The rise of the Internet and blogosphere may have facilitated more open and freewheeling public debate about controversial issues, and websites like YouTube and WikiLeaks have fostered greater transparency and made the marketplace of ideas somewhat more efficient. In the blogosphere, at least, it is no longer taboo to talk critically about the "special relationship" with Israel, even if politicians and mainstream media figures remain reticent.
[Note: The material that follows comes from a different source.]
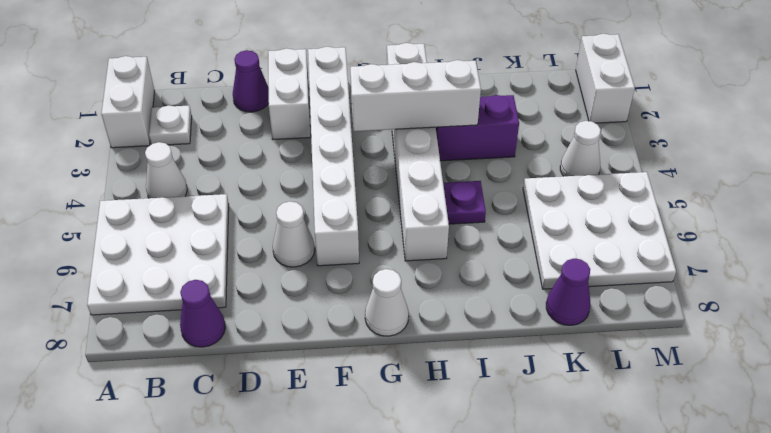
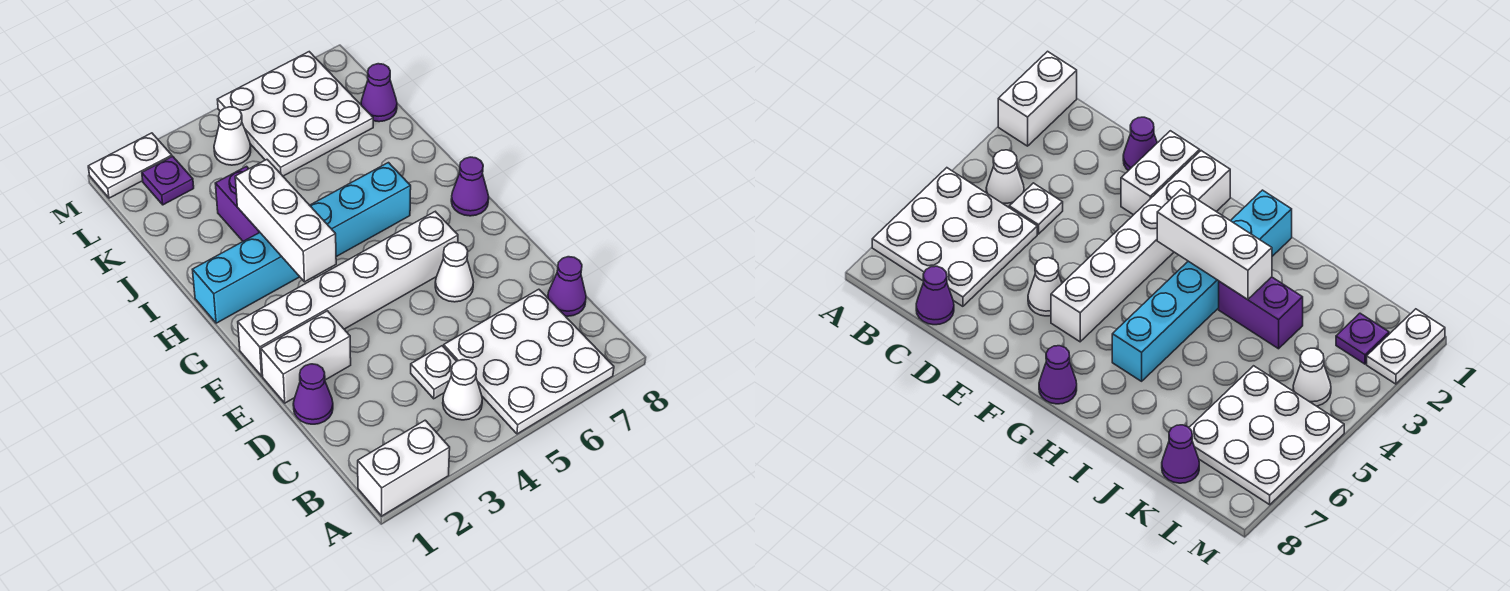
white plate B2 level 1 -> white plate C4 level 1
white cone G8 level 1 -> purple cone G8 level 1
white brick H1:H6 level 1 -> cyan brick H1:H6 level 1
purple plate I5 level 1 -> purple plate L2 level 1
white brick M1:M2 level 1 -> white plate M1:M2 level 1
Nevertheless, there is a downside to these encouraging developments. The proliferation of websites and cable news outlets encourages some people to consume only the news and analysis that reinforce their existing views. Thus, a 2010 survey by the Pew Research Center for the People and the Press found that 80 percent of those who regularly listen to radio host Rush Limbaugh or watch Fox News's Sean Hannity are conservatives, even though conservatives are only 36 percent of the U.S. population. Similarly, the audience for MSNBC's Keith Olbermann and Rachel Maddow has nearly twice the fraction of liberals as the general public.
Moreover, competition between a growing number of news outlets seems to be fostering a media environment in which reasoned discourse matters less than entertainment value. Anyone who thinks that major issues of public policy should be dealt with on the basis of logic and evidence cannot help but be alarmed by the growing prominence of Glenn Beck and the know-nothing defiance of the Tea Party.
THE UNITED STATES OF AMNESIA
Last but not least, discredited ideas sometimes come back to life because societies simply forget important lessons about the past. Political psychologists generally agree that personal experiences have a disproportionate impact on our political beliefs, and lessons learned by older generations rarely resonate as strongly with their successors. And besides, as the years go by it becomes easier to argue that circumstances have changed and that "things are different now," encouraging the wrong-headed view that previous wisdoms about how to deal with particular problems might no longer hold. Of course, sometimes those arguments will be correct -- there are few timeless verities in political life -- and even seemingly unassailable truths might someday be seriously challenged if not discredited. All this just further complicates the problem of learning and retaining the right lessons from the past.
Regrettably, there is no hope of ever making the learning process work smoothly and flawlessly -- which is all the more reason why we have little choice but to be wary of firmly entrenched conventional wisdoms, wherever they're from, and relentlessly question our own judgments about the past as well.
For it just might turn out that a radically different version of events is the correct one, closer to the truth than our present reading of the past. Vigorous, unfettered, yet civil debate remains the most reliable mechanism for acquiring greater wisdom for the future. In the long run we are all dead, as John Maynard Keynes memorably quipped, but humanity could at least get something out of it.